Abstract

Calabria is the poorest region of Italy, a cultural melting-pot, and a land of earthquakes and volcanoes. Foreign rulership over centuries, natural disasters and massive waves of emigration characterize its history. The results were the dispersion of the Calabrian people all over the western world and a certain turn to inner life accompanied by darker ideas of decline and apocalypse. This essay tries to reconstruct the cultural contradictions of a European borderland, using the experimental form of an historical-anthropological travel account. It is inspired by the methodical question of how to transcend the ‘tourist view’ of a five-week journey for a more profound ethnographic experience.
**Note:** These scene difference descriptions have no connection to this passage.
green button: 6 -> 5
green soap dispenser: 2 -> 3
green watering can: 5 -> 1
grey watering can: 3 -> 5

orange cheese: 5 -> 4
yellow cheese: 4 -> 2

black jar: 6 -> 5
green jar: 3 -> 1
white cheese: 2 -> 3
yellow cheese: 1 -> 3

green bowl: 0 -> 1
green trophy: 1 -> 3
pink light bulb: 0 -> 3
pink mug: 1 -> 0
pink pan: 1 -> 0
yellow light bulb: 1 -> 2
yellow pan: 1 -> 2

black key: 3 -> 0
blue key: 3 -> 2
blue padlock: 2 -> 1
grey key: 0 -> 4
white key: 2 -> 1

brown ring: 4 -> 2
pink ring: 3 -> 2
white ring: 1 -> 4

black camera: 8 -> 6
The main subject is the rebuilding of the Calabrian habitus from a synopsis of its very different elements ranging from natural history and the history of sovereignty to medieval philosophy (Joachim of Fiore), modern literature, and everyday survival practices. Comprehensive interviews with local residents trace the tensions between the Calabrian self-image and the perceptions of others. The article focuses on three key aspects: the antique Greek colonisation of ‘Magna Grecia’ (Sybaris), the Byzantine period (Rossano), and the persistance of the Mafia (Ndrangheta) in the present. There is a lot of unwritten history in-between, but it is precisely this erraticism that characterises the history of the Mezzogiorno, which, for centuries, experienced continuity only through the family, kinship, neighborhood, and their social rites.